Evaluation of Left ventricular systolic function (LVS)

  • Percentage of heart failure patients with documentation in the hospital record that left ventricular systolic (LVS) function was evaluated before arrival, during hospitalization, or is planned for after discharge.

    CBE ID
    0135

Excess days in acute care (EDAC) after hospitalization for acute myocardial infarction (AMI)

  • This measure assesses days spent in acute care within 30 days of discharge from an inpatient hospitalization for acute myocardial infarction (AMI) to provide a patient-centered assessment of the post-discharge period. This measure is intended to capture the quality of care transitions provided to discharged patients hospitalized with AMI by collectively measuring a set of adverse acute care outcomes that can occur post-discharge: emergency department (ED) visits, observation stays, and unplanned readmissions at any time during the 30 days post-discharge.

    CBE ID
    2881

Excess days in acute care (EDAC) after hospitalization for heart failure (HF)

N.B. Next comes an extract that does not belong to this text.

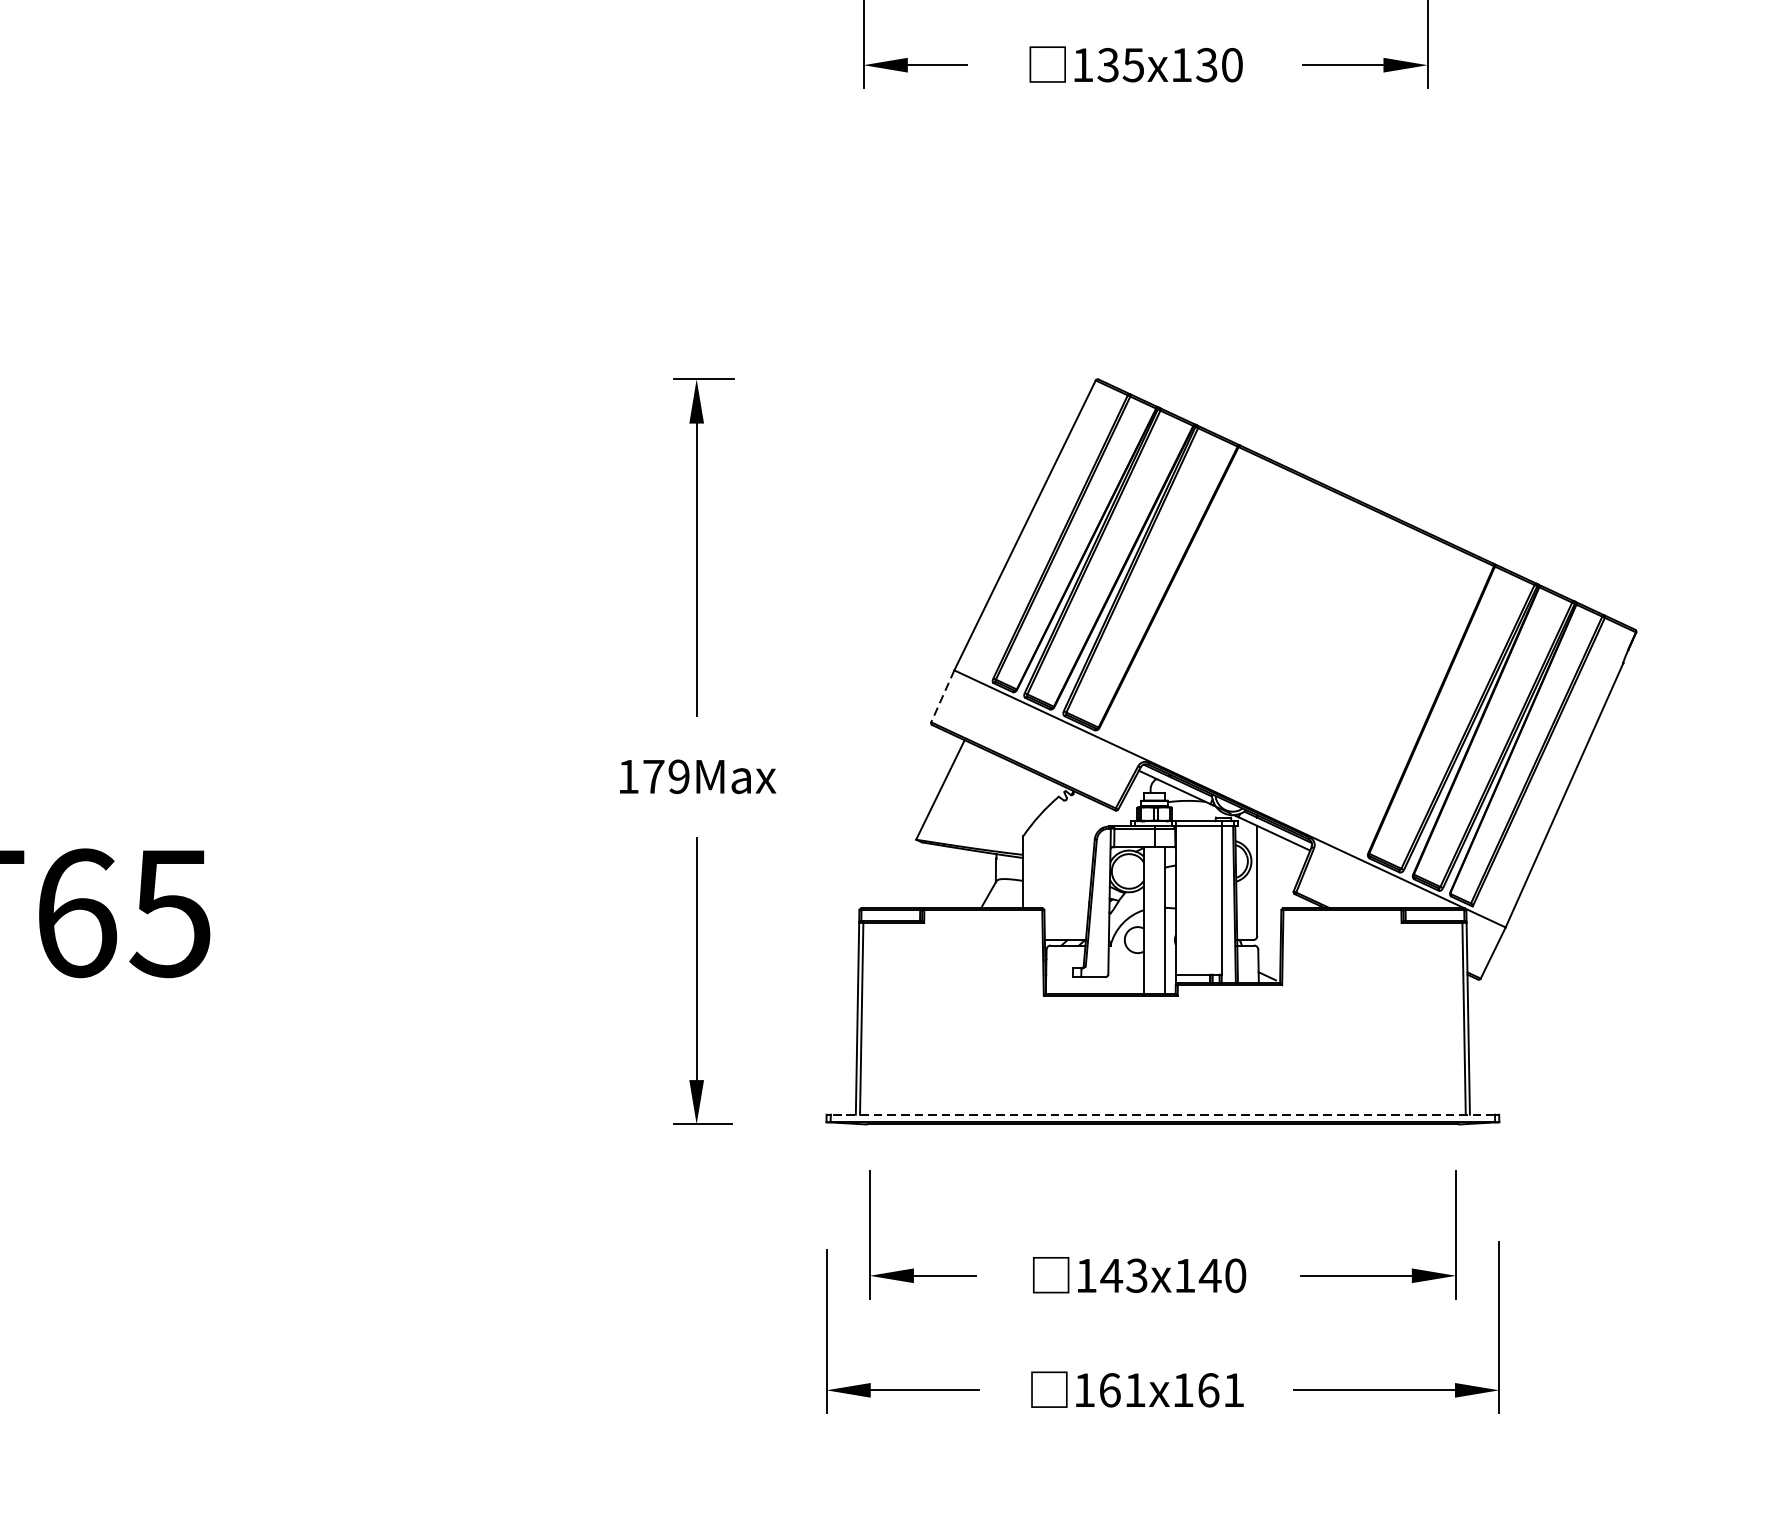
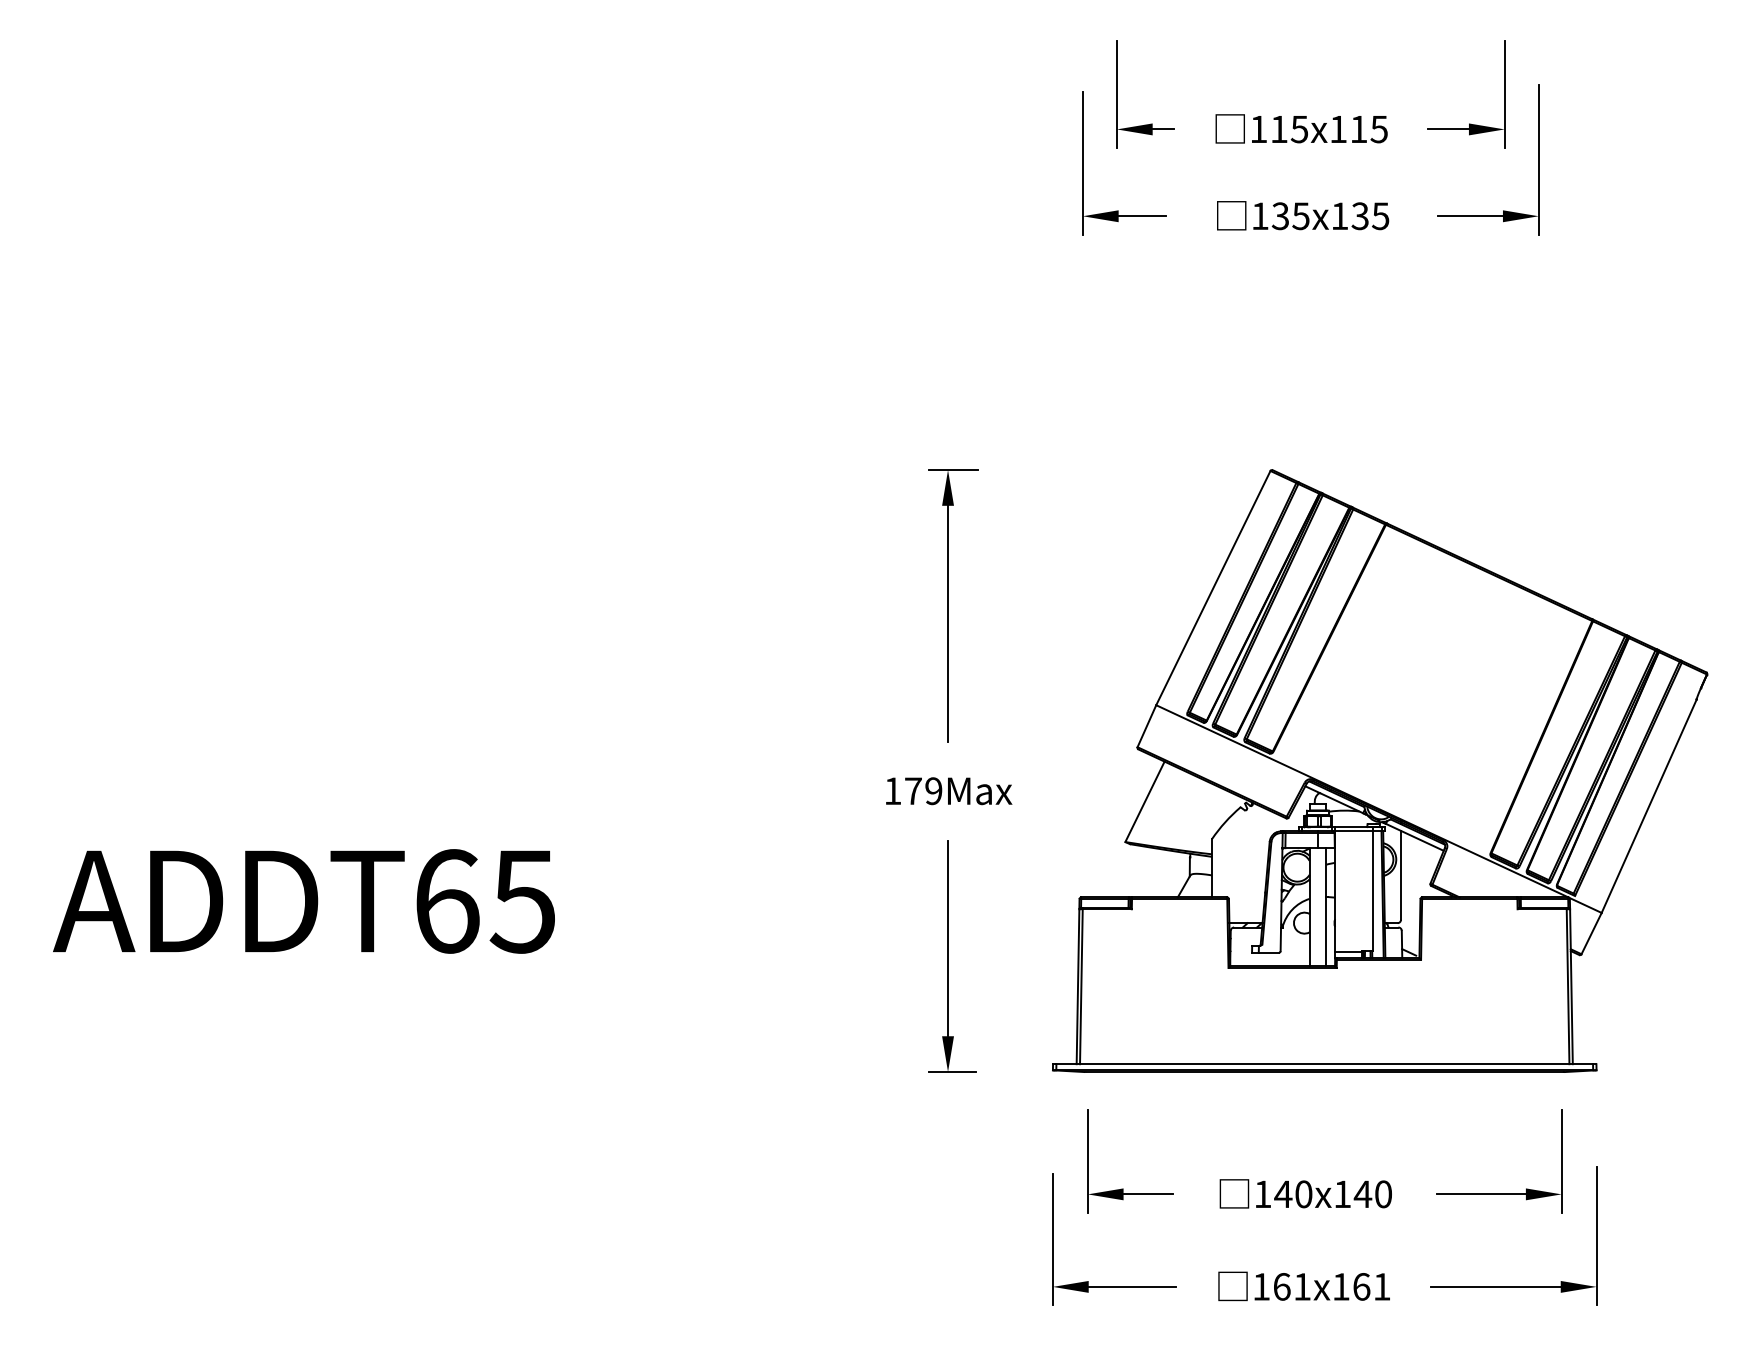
text: (1231, 65) -> (1380, 216), 135x130 -> 135x135
line: (942, 696) -> (1146, 726), dashed -> solid
line: (1162, 1115) -> (1324, 1064), dashed -> solid
text: (1136, 1275) -> (1303, 1194), 143x140 -> 140x140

  • The measure assesses days spent in acute care within 30 days of discharge from an inpatient hospitalization for HF to provide a patient-centered assessment of the post-discharge period. This measure is intended to capture the quality of care transitions provided to discharged patients who had a HF hospitalization by collectively measuring a set of adverse acute care outcomes that can occur post-discharge: emergency department (ED) visits, observation stays, and unplanned readmissions at any time during the 30 days post-discharge.

    CBE ID
    2880

Excess days in acute care (EDAC) after hospitalization for pneumonia

  • This measure assesses days spent in acute care within 30 days of discharge from an inpatient hospitalization for pneumonia, including aspiration pneumonia or for sepsis (not severe sepsis) with a secondary discharge diagnosis of pneumonia coded in the claim as present on admission (POA) and no secondary diagnosis of severe sepsis coded as POA.